Moosa’s complaint makes an emphatic claim that the derogatory article was informed by malice, thus not deserving of protected comment.
In addition he laid out the following compelling arguments:
*Unbalanced reporting of news.
*Conflict of interest by the SAJR.
*Privacy, dignity and reputation. “The SAJR has invaded the privacy of the teaching space.”
*An obfuscation of the facts evident from the video.
*The headline, “Professor of Propaganda”, which is “intended to denigrate (Moosa) and misleads the public”.
*The usage of Moosa’s picture in the printed edition of the SAJR.
As Professor of medicine at Wits University it is undoubtedly a matter of personal interest for Moosa to ensure that his reputation and integrity be protected. However the adjudication officer at the Press Ombud opted to overlook it. This surely illustrates a faulty reading of the Press Codes.
The core of the feud is not only what Scholtz erroneously attributes to as the reason for the “cheering” in the video clip. Indeed it is pertinent to the complaint as far as it points to the harassment Moosa endured at the hands of Sackstein for showcasing a classic example of Zionist propaganda. As Moosa explained: “I thought it (was) important that young South African doctors be sensitive to hate speech.”
The sum total of it underlines malice which is evident in the contentious article emblazoned with the insulting headline and the accompanying photo.
Puzzling too is the fact that in dismissing the complaint, Scholtz failed to pronounce on Moosa’s right of reply. Surely any objective remedial approach would consider providing the complainant with an opportunity to respond as fair, just and essential?
Why this right was not prescribed is perplexing and may lead to the conclusion that Scholtz erred in his judgment. After all he correctly states that an opinion piece does not discharge a publication from accountability. And to underpin his point, Scholtz quotes the Appeal Panel in Goss vs News 24 (8524/02/2021), “Clause 7 is…not a blank cheque”.

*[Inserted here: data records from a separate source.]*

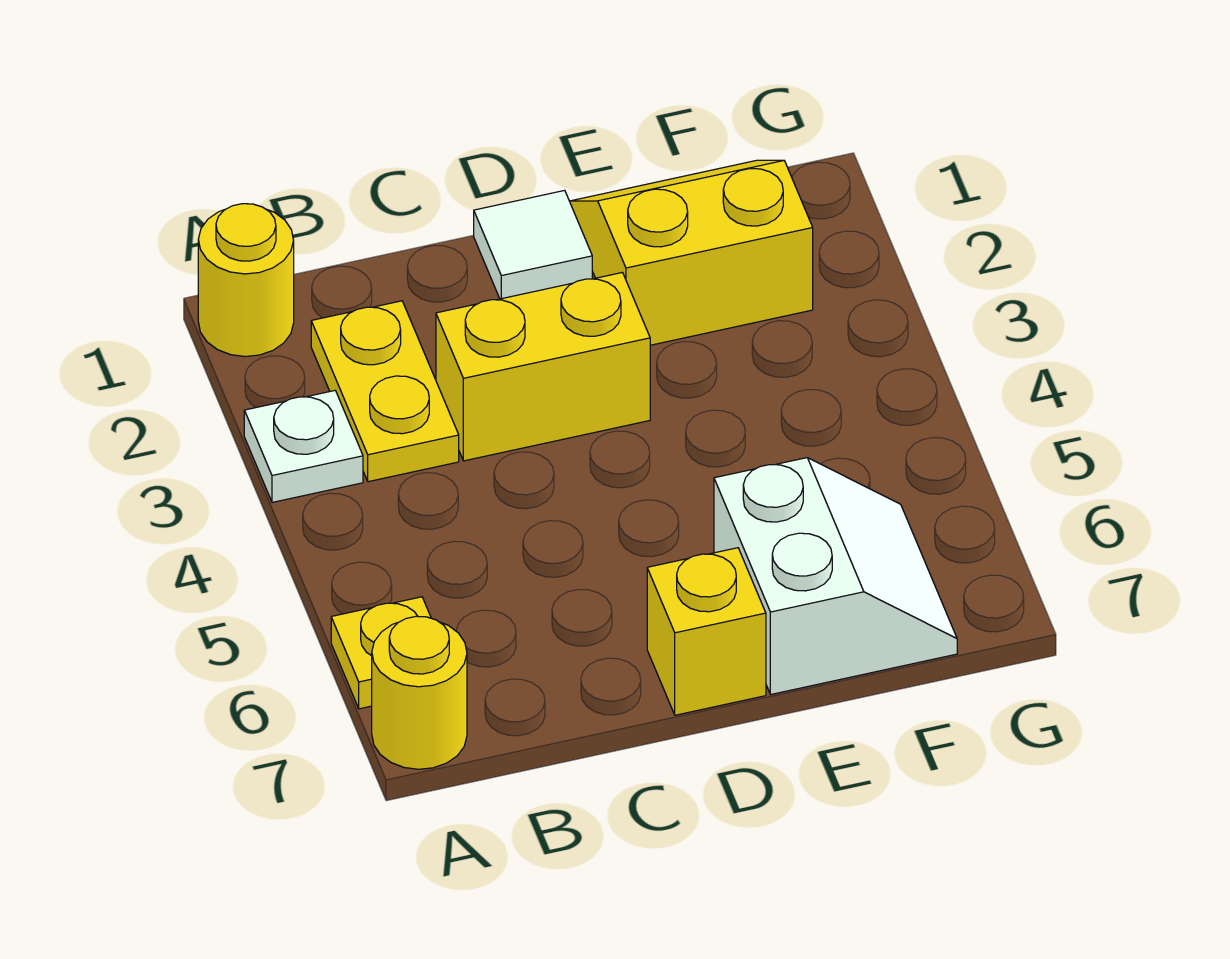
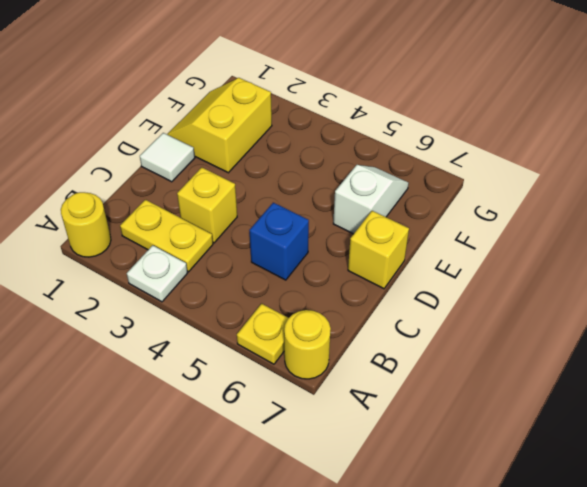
yellow brick C3:D3 level 1 -> yellow brick C3 level 1
none -> blue brick C5 level 1
white slope E6:F7 level 1 top E -> white slope E6:F6 level 1 top E

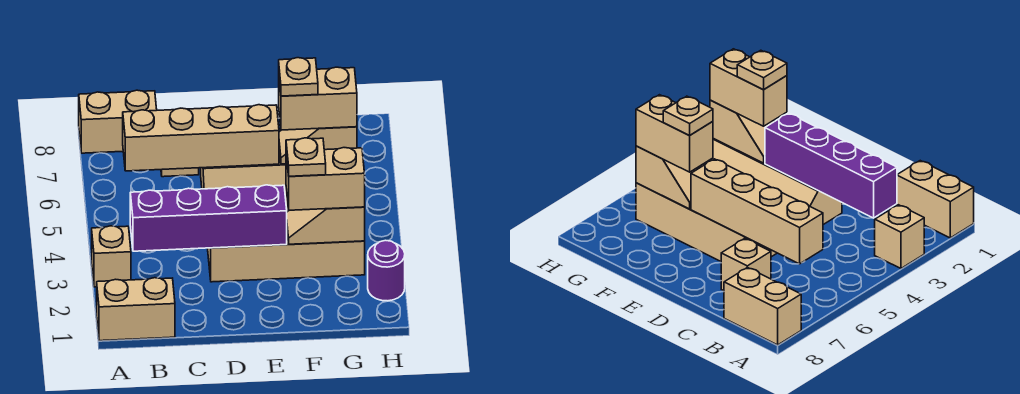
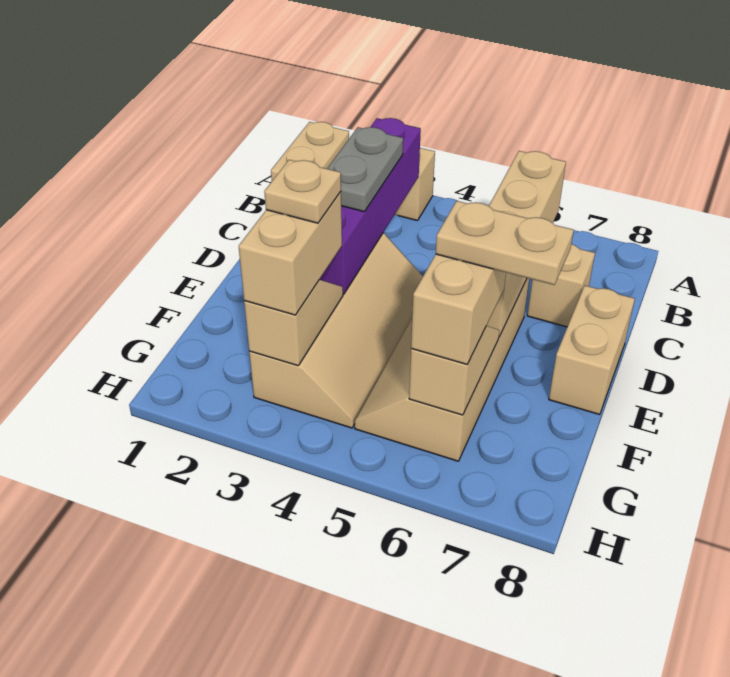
tan brick A8:B8 level 1 -> tan brick D8:E8 level 1
none -> grey plate C3:D3 level 3
tan plate F6 level 4 -> tan plate F6:F7 level 4
purple round brick H2 level 1 -> none

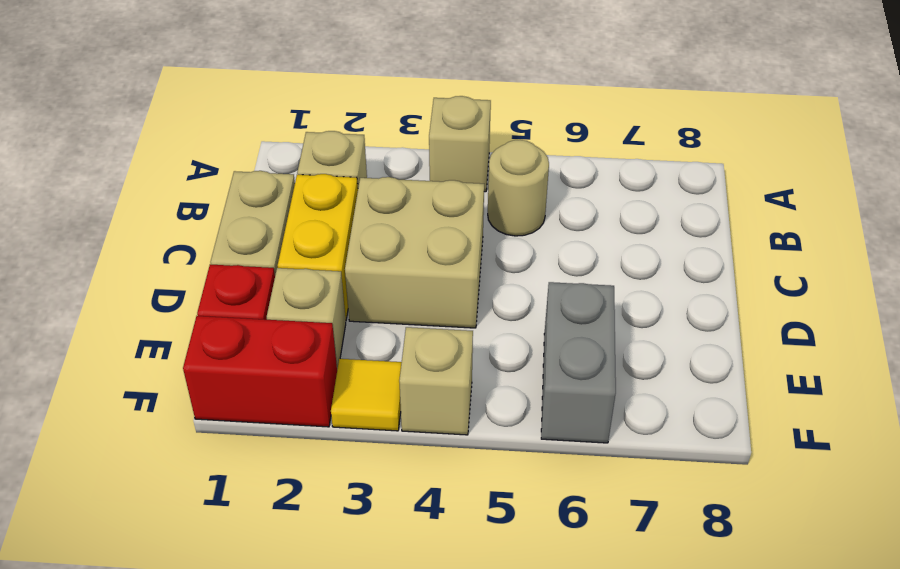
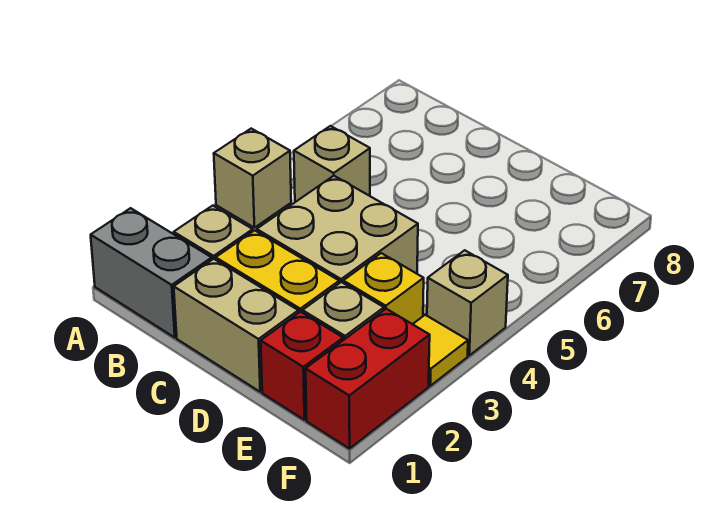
tan round brick B5 level 1 -> tan brick B5 level 1
none -> yellow brick E3 level 1
grey brick E6:F6 level 1 -> grey brick A1:B1 level 1

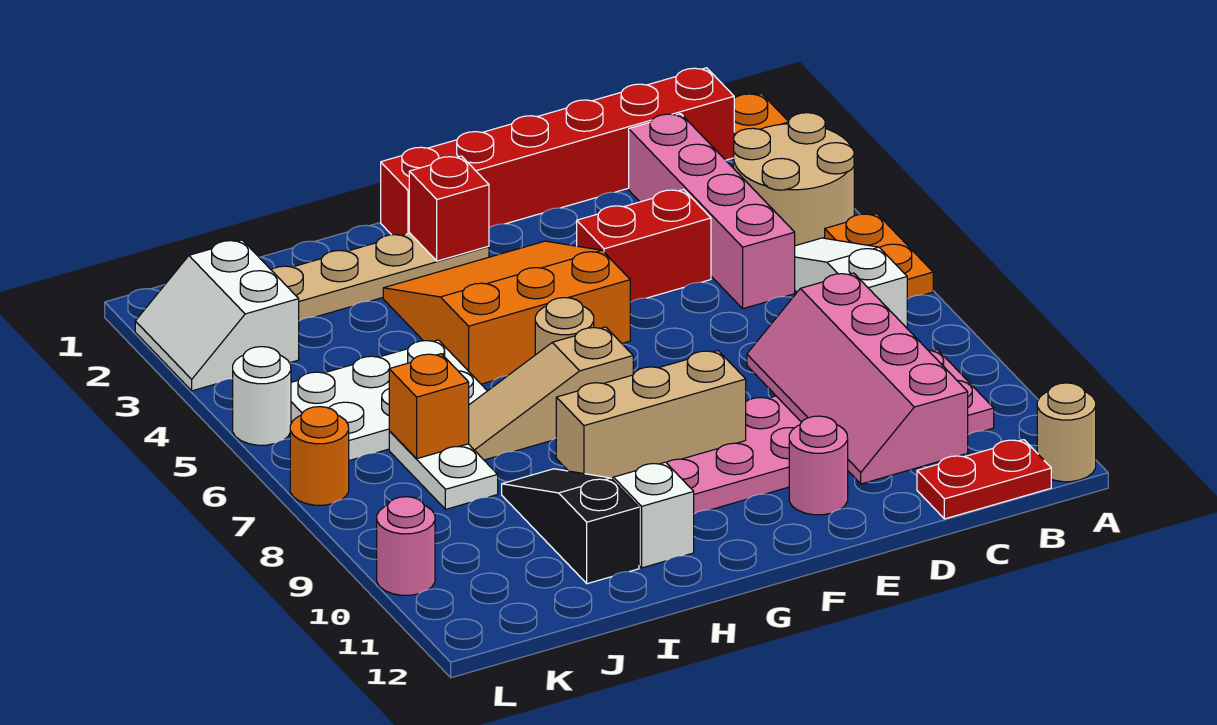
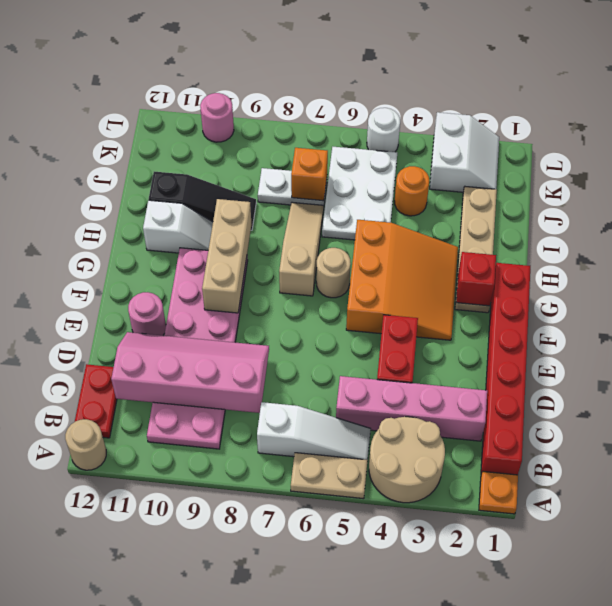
orange plate A5:A6 level 1 -> tan plate A5:A6 level 1
white slope K2:L3 level 1 top K -> white slope K2:L3 level 1 top 3
orange round brick L7 level 1 -> orange round brick J4 level 1

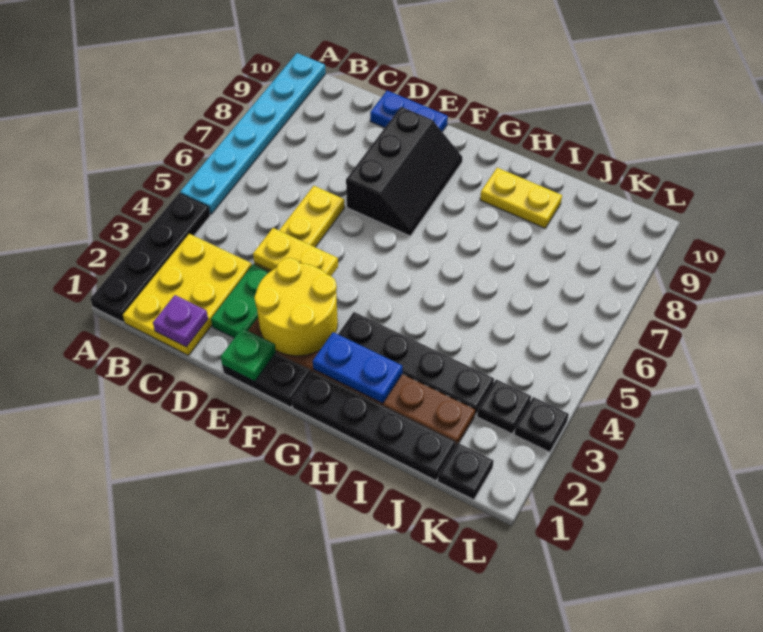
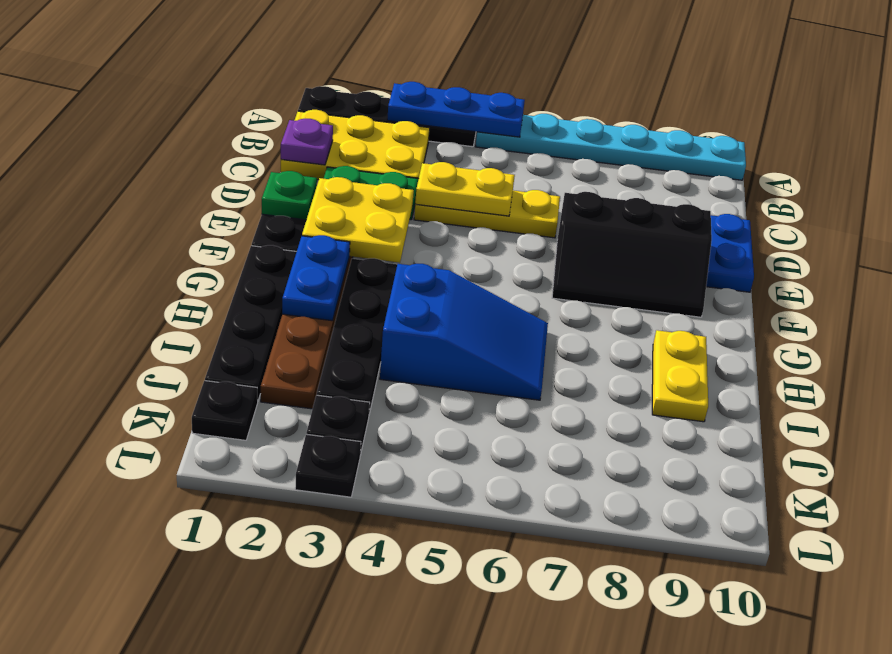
none -> blue plate A3:A5 level 2
yellow plate D4:E4 level 2 -> yellow plate D4:D5 level 2
yellow round brick E2:F3 level 2 -> yellow plate E2:F3 level 2
none -> blue slope H4:I6 level 1 top 4

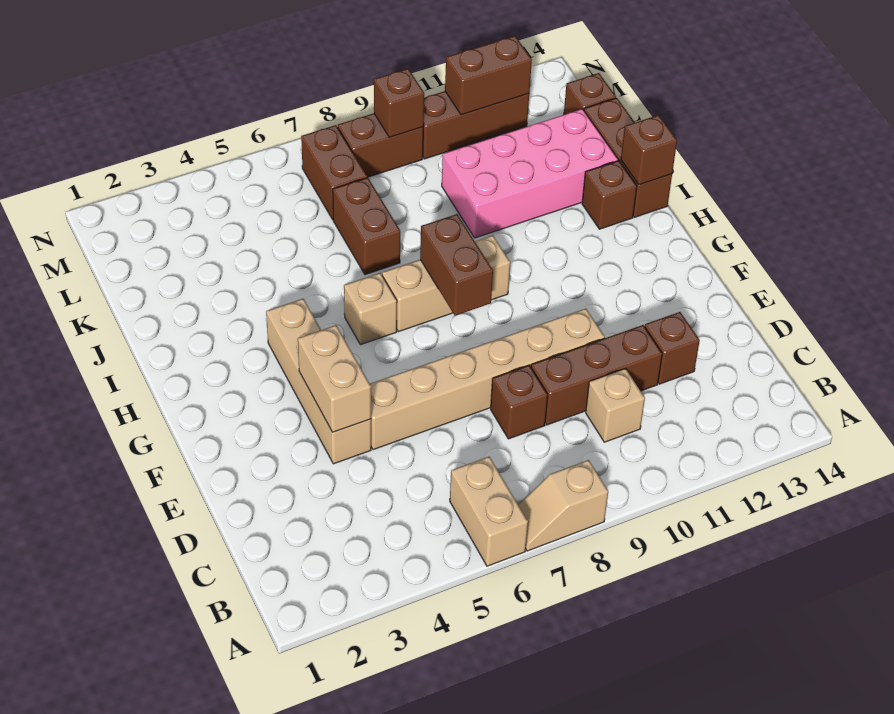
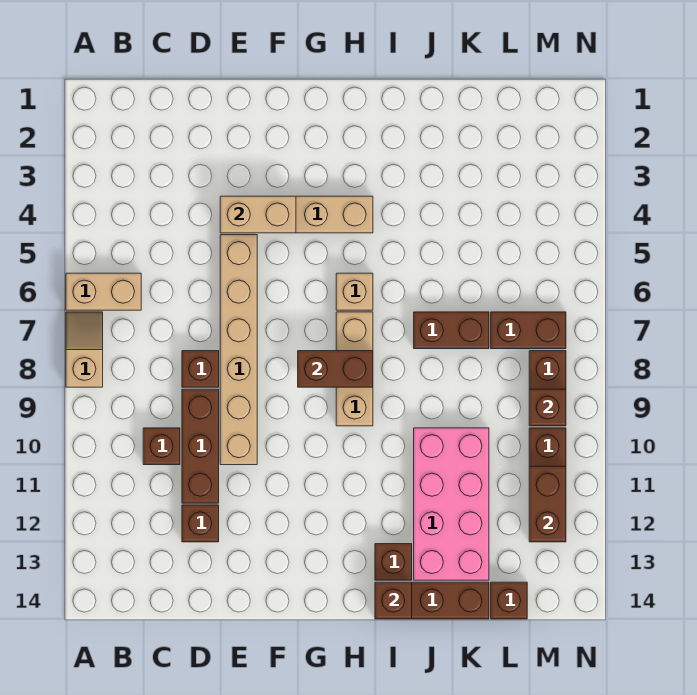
tan brick C10 level 1 -> brown brick C10 level 1

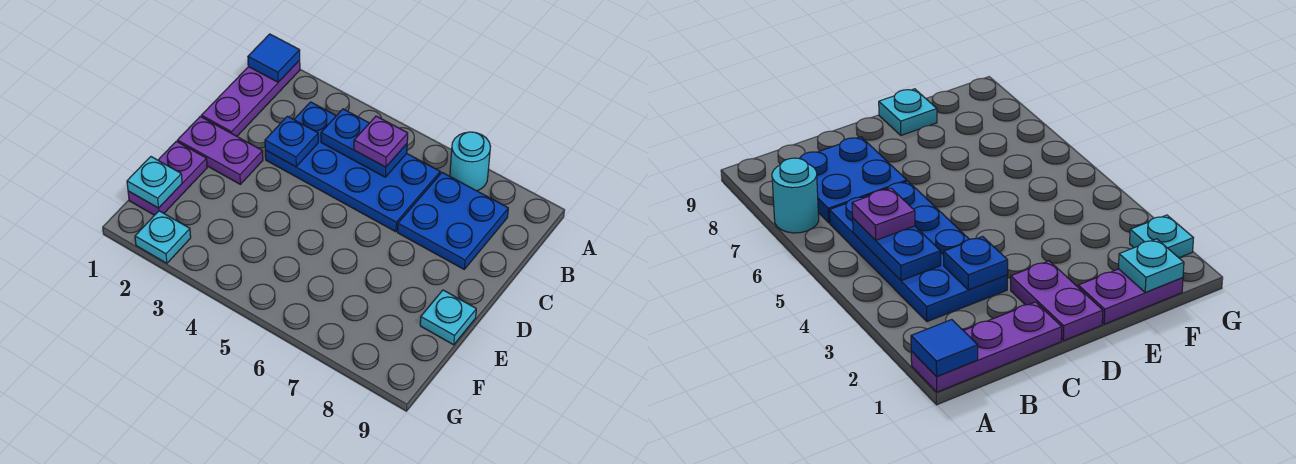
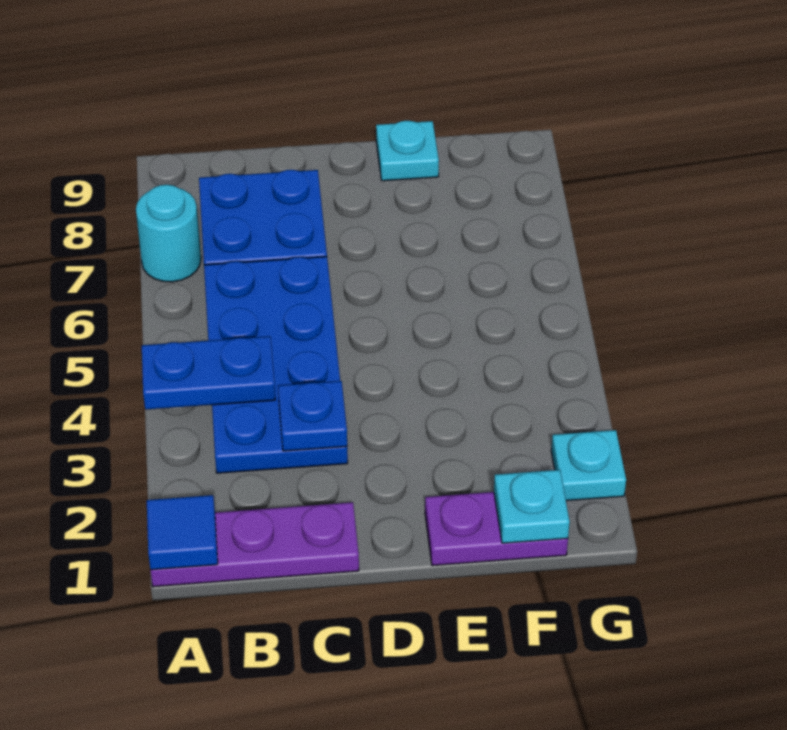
blue plate B4:B5 level 2 -> blue plate A4:B4 level 2
purple plate B5 level 3 -> none
purple plate D1:D2 level 1 -> none

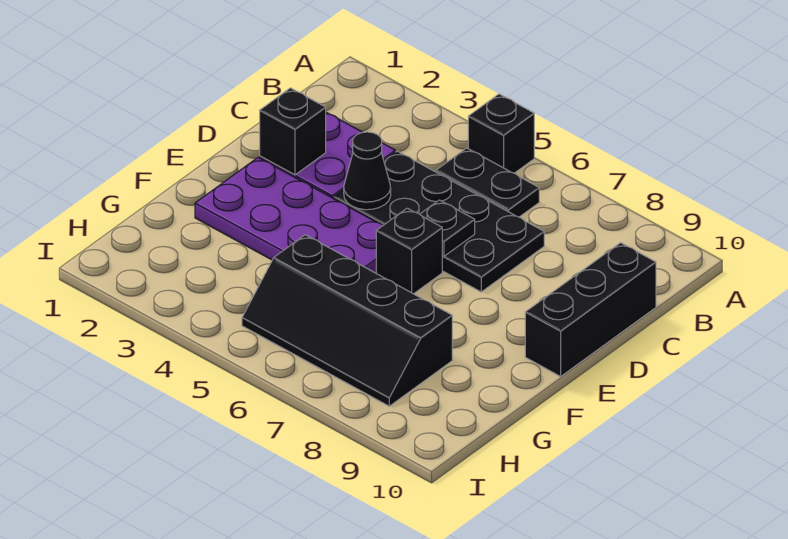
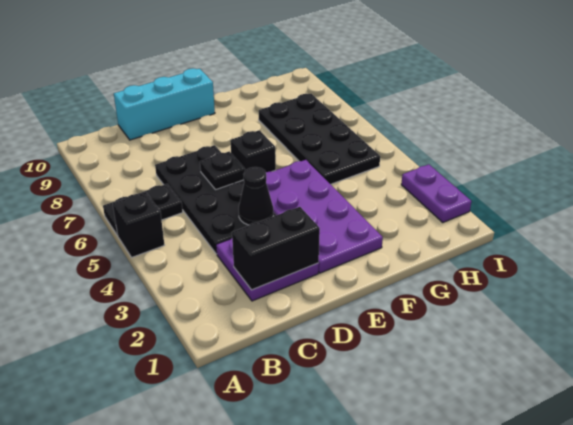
black plate B5:B6 level 1 -> black plate A6:B6 level 1
black brick C10:E10 level 1 -> cyan brick C10:E10 level 1
black brick D2 level 2 -> black brick C2:D2 level 2
black slope G5:H8 level 1 top G -> black plate G5:H8 level 1
none -> purple plate I2:I3 level 1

Hopefully Professor Moosa will challenge the dismissal by lodging an appeal. The article in question, while
dubbed as an opinion piece, is nevertheless as Moosa argued a malicious attack on his integrity and livelihood. To allow the Jewish Report to escape accountability is an injustice and sad reflection of failure by the Press Ombudsman to sanction abuse of the Press Codes.